Blaise Pascal, dans son Essay pour les coniques (1640), montre que le même cône, selon la position du plan où on le projette, donne des figures géométriques bien différentes. "Par le mot section de cône nous entendons la circonférence du cercle, l'ellipse, l'hyperbole, la parabole et l'angle rectiligne, d'autant qu'un cône coupé parallèlement à sa base ou par son sommet ou des trois autres sens qui engendrent l'ellipse, l'hyperbole et la parabole engendre dans la superficie conique ou la circonférence d'un cercle ou un angle ou l'ellipse ou l'hyperbole ou la parabole." . Passant à la philosophie stricte, Pascal pose son perspectivisme : "Les choses sont vraies ou fausses selon la face par où on les regarde" (Pensées , no 99 éd. Brunschvicg).

L'univers de Leibniz est composé de substances qui sont autant de points de vue individuels différents. "Toute substance est comme un monde entier et comme un miroir de Dieu ou bien de tout l’univers, qu’elle exprime chacune à sa façon, à peu près comme une même ville est représentée diversement selon les différentes situations de celui qui regarde. Ainsi l’univers est en quelque façon multiplié autant de fois qu’il y a de substances, et la gloire de Dieu est redoublée de même par autant de représentations toutes différentes de son ouvrage"[2]. La notion de perspectivisme est utilisée par la critique pour désigner "la multiplication des points de vue individuels"[3] sur la réalité.
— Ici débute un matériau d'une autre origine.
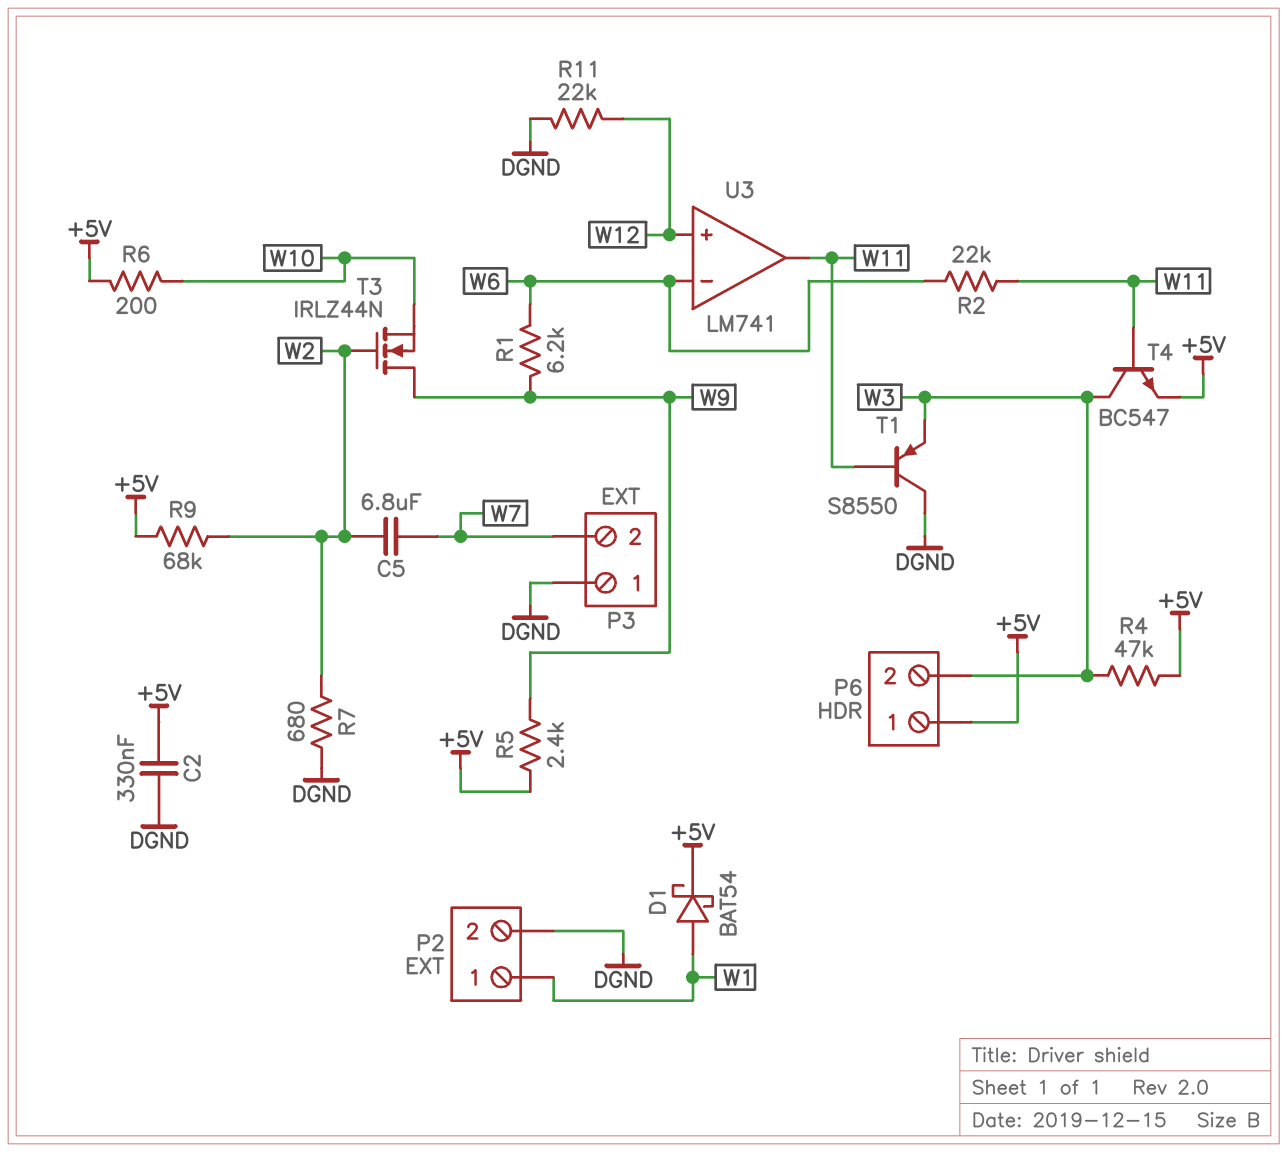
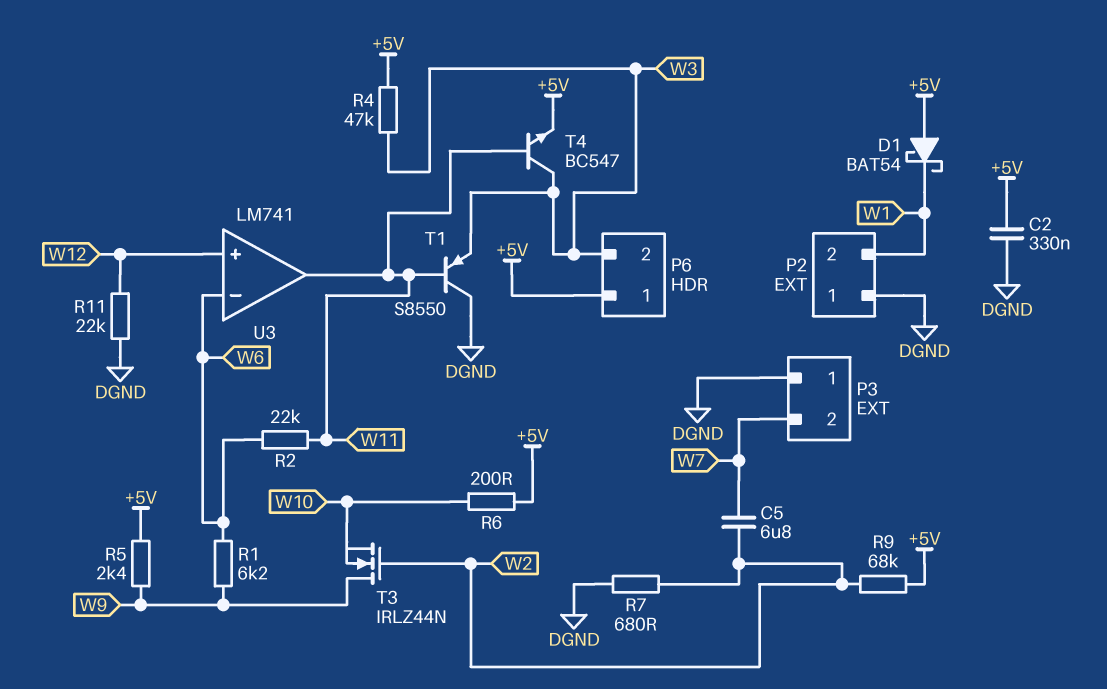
D1: schottky BAT54 (A W1, K +5V) -> schottky BAT54 (A +5V, K W1)
P2 pin 1: W1 -> DGND
P2 pin 2: DGND -> W1

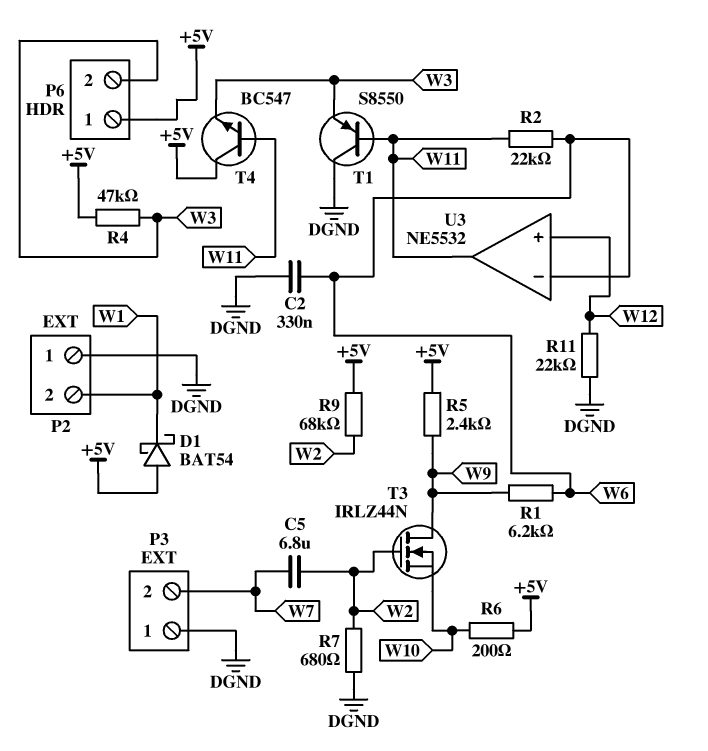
C2: 330nF (+5V, DGND) -> 330nF (DGND, W6)
T4: NPN BC547 (B W11, C W3, E +5V) -> NPN BC547 (B W11, C +5V, E W3)
U3: LM741 -> NE5532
Selon Ortega y Gasset, le perspectivisme apparaît comme une solution philosophique équilibrée entre le rationalisme et le relativisme. Entre la vérité du rationalisme, qui est une vérité universelle mais sans vie, et la vérité du relativisme, qui est une vérité singulière mais qui ne vaut que pour l'individu, le perspectivisme pose que la vérité dépend d'une perspective déterminée, valide depuis un point de vue particulier, mais complémentaire des autres points de vue. C'est sur cette base philosophique que le philosophe espagnol peut affirmer que "chaque génération a une vocation historique"[4]. Une perspective n'est pas une fiction, mais une dimension de la réalité, son "organisation" même [5].

En ethnologie

L'anthropologue brésilien Eduardo Viveiros de Castro théorise sous le nom de "perspectivisme" le fait que certains peuples ne pensent pas seulement que les animaux se comportent comme des humains mais que, réciproquement, les animaux perçoivent les humains comme des animaux, comme si le point de vue d'une espèce sur les autres dépendait toujours du corps où elle réside[6]. Philippe Descola a lié cette conception à l'animisme[7].

Bibliographie

  • Friedrich Kaulbach: Philosophie des Perspektivismus: Wahrheit und Perspektive bei Kant, Hegel und Nietzsche. Mohr Siebeck, Tübingen 1990, (ISBN 978-3-16-145641-1)
  • Ortega y Gasset: El tema de nuestro tiempo, 1923.
  • Benoît Timmermans (éd.) Philosophie de la perspective, Paris, Vrin, 2006.
  • Eduardo Viveiros de Castro, "Perspectivisme et multinaturalisme en Amérique indigène", trad. de l'an., Journal des anthropologues, no 138-139, 2016, p. 161-181.
  • Emmanuel Alloa, Partages de la perspective, Paris, Fayard, 2020 (ISBN 978-2-21-371663-3).

Articles connexes

Références et notes

  1. Montaigne, Les Essais, livre I, "De l'inconstance de nos actions", éd. P. Villey, Paris, Puf, 1924, p. 335
  2. Leibniz, Discours de Métaphysique, 1686, art. IX.
  3. Martine de Gaudemar, Relativisme et perspectivisme chez Leibniz", Dix-septième siècle2005/1 (n° 226), pp. 111-134 : « À titre indicatif, j’appelle perspectivisme chez Leibniz sa multiplication des points de vue individuels, et méthode perspective son appel à varier ces points de vue. J’appelle en revanche relativisme la conséquence erronée qui pourrait en être tirée selon laquelle tous ces points de vue seraient équivalents, auraient même valeur ».
  4. Ortega y Gasset, Cada generación tiene vocación histórica dans El tema de nuestro tiempo, Obras Completas. Revista de Occidente, Madrid, 1955, p. 151
  5. La perspectiva es uno de los componentes de la realidad. Lejos de ser su deformación, es su organización (ibid.).
  6. Eduardo Viveiros de Castro, "Perspectivisme et multinaturalisme en Amérique indigène", trad. de l'an., Journal des anthropologues, no 138-139, 2016, p. 161-181. . François Héran, "Vers une sociologie des relations avec la nature", Revue française de sociologie, vol. 48, 2007.
  7. Philippe Descola, Par-delà nature et culture, Gallimard, 2005.